Le parti centriste a commandé un sondage auprès d'un bureau d'études et les résultats sont sans équivoque : le Bruxellois n'est pas contre le piétonnier, mais ne se sent pas écouté. Pour Joëlle Milquet, "une bonne idée avec une mauvaise méthode devient une mauvaise idée."

Sondage cdH
©Nicolas Lowyck
Nicolas Lowyck (st)

"Une bonne idée avec une mauvaise méthode devient une mauvaise idée." Voici comment Joëlle Milquet, cheffe de groupe cdH, frondeuse et requinquée, parle du piétonnier. 


Accompagnée par Hamza Fassi-Fihri, conseiller communal et vice-Président du cdH, elle confirme la position pro-piétonnier des centristes. Après tout, le cdH était dans la majorité dirigeant la Région à une époque où le dossier était déjà sur la table. Ce qui est nouveau, c'est l'étude, commandée par le parti, auprès du bureau Incidence et menée par Geoffroy Comhaire (assis à sa gauche sur la photo). 

L'étude a scanné l'opinion de 497 Bruxellois, pour une marge d'erreur de 4,4 %. Et les résultats sont nets : de manière générale, les habitants de la capitale européenne s'accordent sur la bonne idée que représente ce piétonnier. Cependant, il a été "mal conçu", n'est "pas suffisamment aménagé" et "engendre des nuisances", aussi bien pour les commerces que pour la circulation, sans parler de l'insalubrité. A toutes les questions posées, la moitié des sondés, peu importe leur âge et leur genre, dénoncent une série d'incohérences et de conséquences à ce qui semble être un problème, plus général, de "management". 

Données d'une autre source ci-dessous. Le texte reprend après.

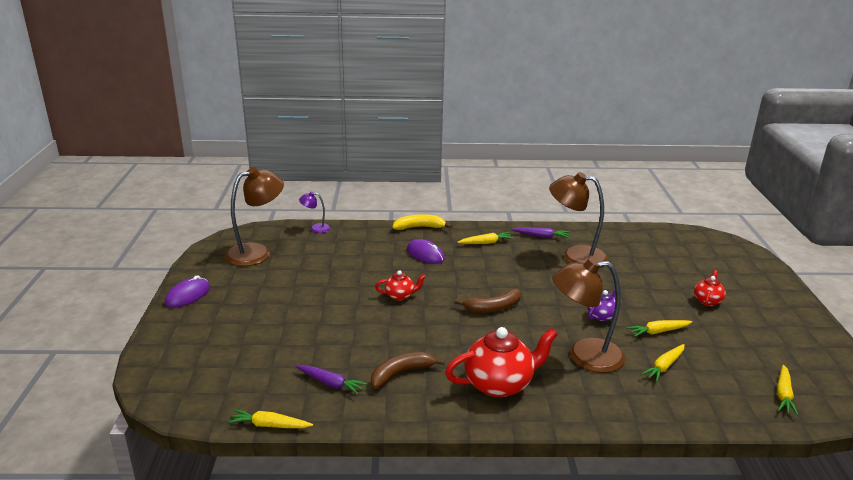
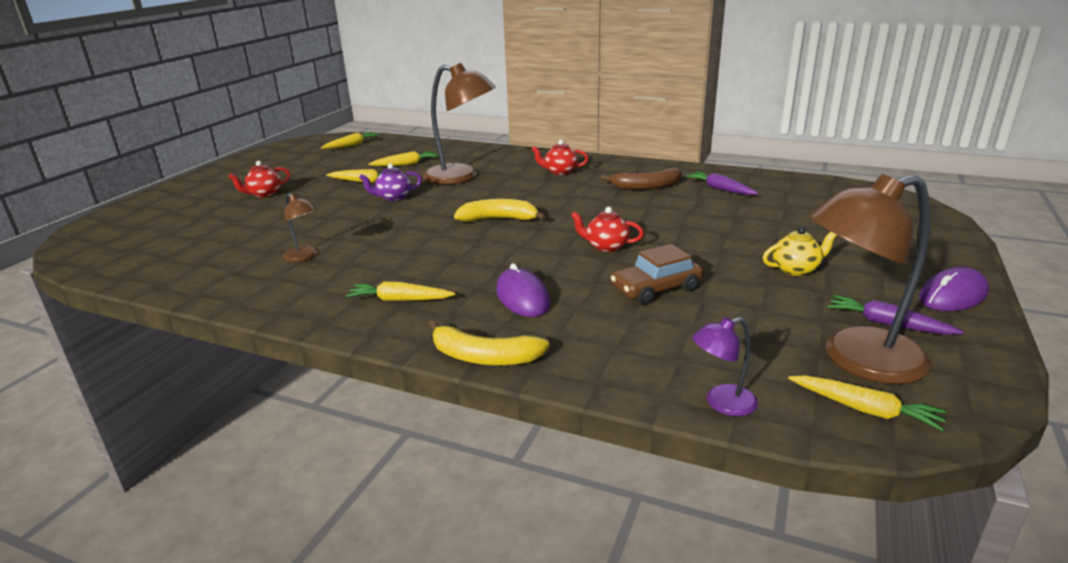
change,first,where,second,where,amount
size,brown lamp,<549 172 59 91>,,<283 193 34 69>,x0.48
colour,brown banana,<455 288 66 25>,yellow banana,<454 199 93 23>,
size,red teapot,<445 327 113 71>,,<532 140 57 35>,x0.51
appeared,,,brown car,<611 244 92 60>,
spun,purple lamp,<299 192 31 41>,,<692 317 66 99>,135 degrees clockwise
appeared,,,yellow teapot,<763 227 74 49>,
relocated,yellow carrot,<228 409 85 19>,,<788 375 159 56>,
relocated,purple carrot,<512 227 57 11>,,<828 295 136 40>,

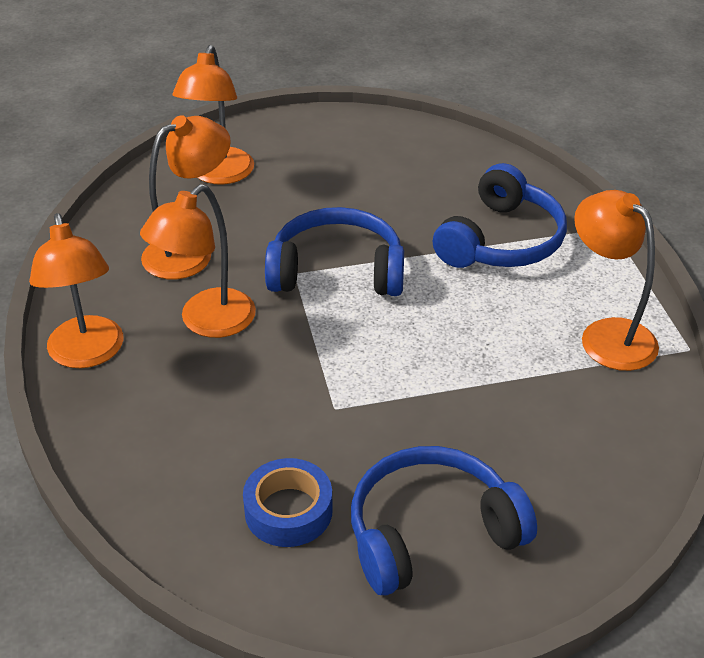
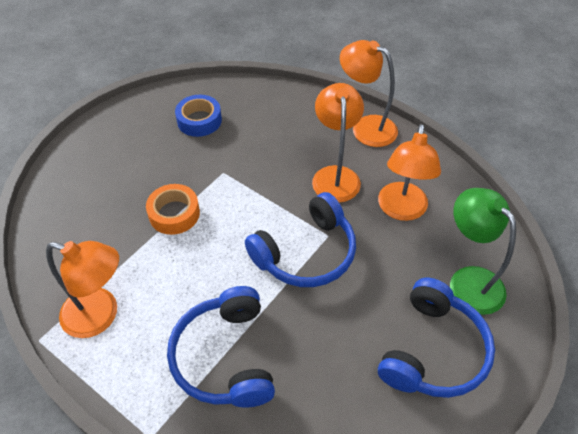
change,first,where,second,where,amount
appeared,,,orange tape,<146 184 54 51>,
relocated,blue headphones,<351 446 186 149>,,<378 278 117 120>,
colour,orange lamp,<173 45 81 139>,green lamp,<450 188 66 127>,

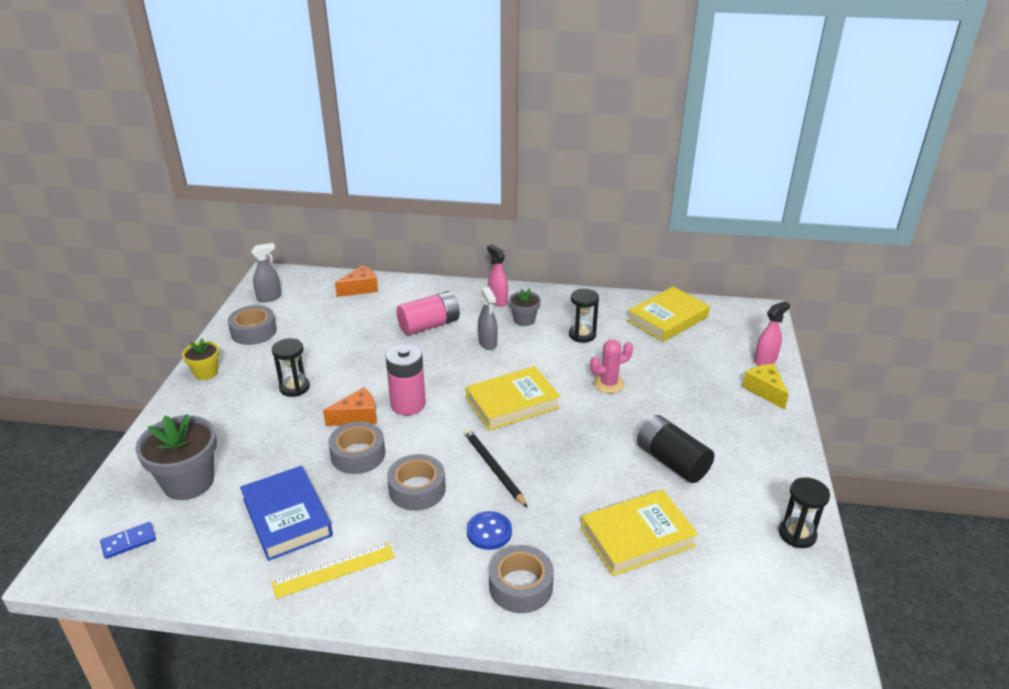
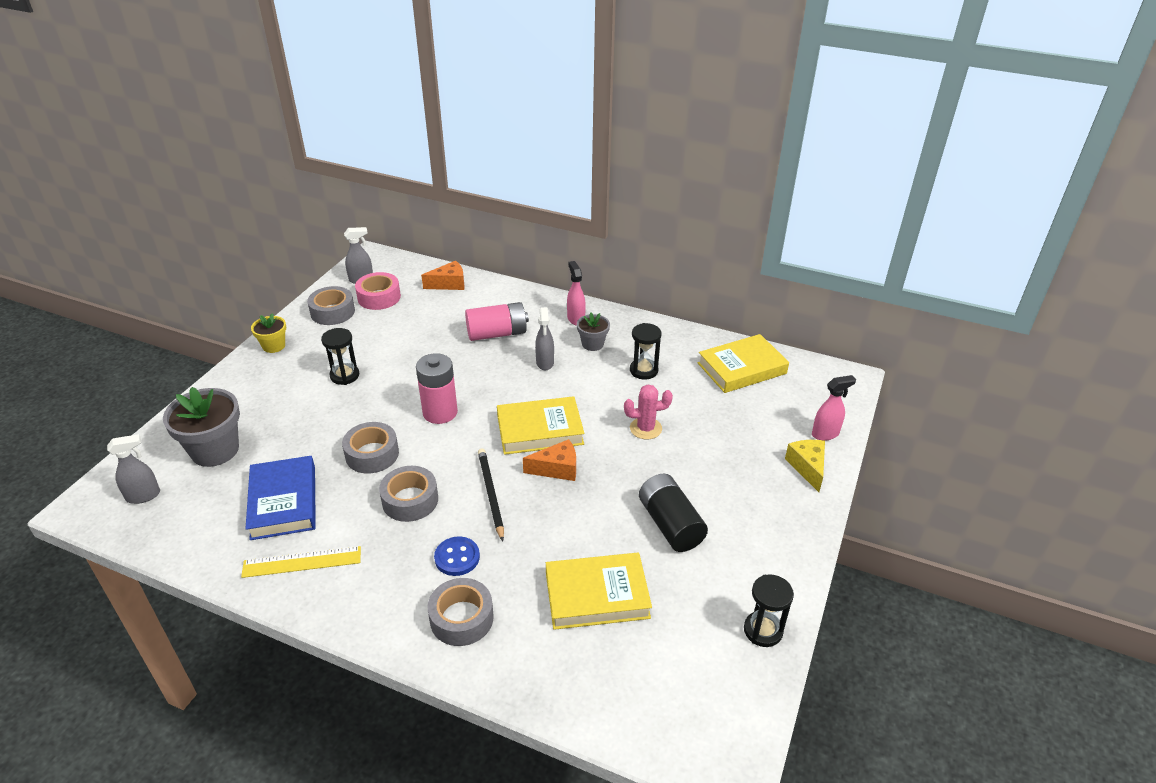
change,first,where,second,where,amount
exchanged,blue domino,<100 522 56 37>,grey spray bottle,<107 434 53 70>,
appeared,,,pink tape,<355 272 46 38>,
relocated,orange cheese,<323 387 54 39>,,<523 439 53 42>,

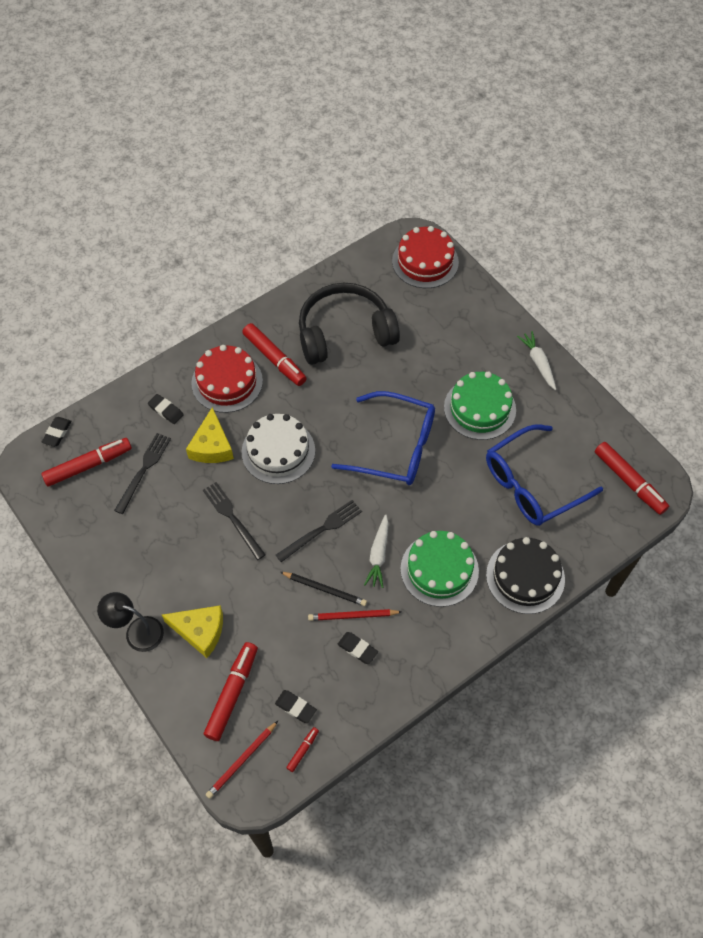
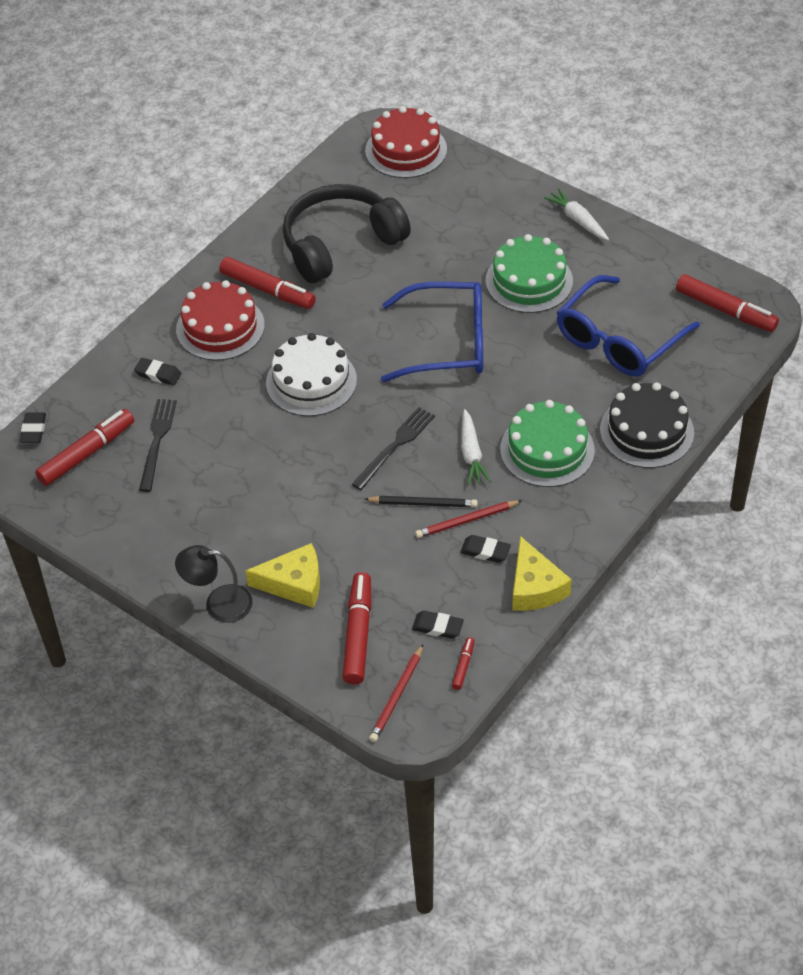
change,first,where,second,where,amount
relocated,yellow cheese,<186 407 48 56>,,<512 536 60 75>,
missing,black fork,<203 482 63 78>,,,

  • "Pour quelles raisons fréquentez-vous le piétonnier ?"
A cette question, 60% de ceux qui le traversent le font pour se balader, profiter de la ville, tandis que 50% désirent aussi y faire du shopping. A contrario, seuls 2% s'y rendent sans raison particulière.

  • "Pour quelles raisons ne fréquentez-vous pas ou plus le lieu du piétonnier?"
Ce qui saute aux yeux, c'est le flou dans lequel les habitants ont l'impression d'être tenus. 42% pointent sa difficulté d'accès, peu importe le transport utilisé. 40% le trouvent sale. 36% n'en ressentent pas le besoin, tandis que seuls 4% avouent ne pas savoir comment s'y rendre.

  • "Depuis l'instauration de ce piétonnier, diriez-vous que vous fréquentez plus ou moins souvent ce quartier de Bruxelles ?"
Le résultat est sans appel : 30% des sondés, un tiers des badauds, déclarent s'y rendre "beaucoup moins souvent" et 24% "moins souvent". 4% disent l'emprunter "beaucoup plus souvent". Et quand la question est orientée sur la fréquentation des restaurants, les résultats sont d'autant plus marquants: 47% s'y rendent moins souvent ou beaucoup moins souvent. 41% déclarent ne pas avoir davantage, ni moins ouvert les portes de la restauration.
Enfin, l'étude s'intéresse aux magasins et les chiffres se répètent : ils sont 51% à opter moins souvent ou beaucoup moins souvent pour une après-midi shopping le long du boulevard Lemonnier.

tableau de fréquentation du piétonnier
©Incidence



Finalement, la fréquentation du piétonnier est résumée par ce tableau. Un Bruxellois sur deux, qui avait pour habitude d'emprunter le quartier du piétonnier, ne s'y rend plus, que ce soit pour les restaurants ou les commerces.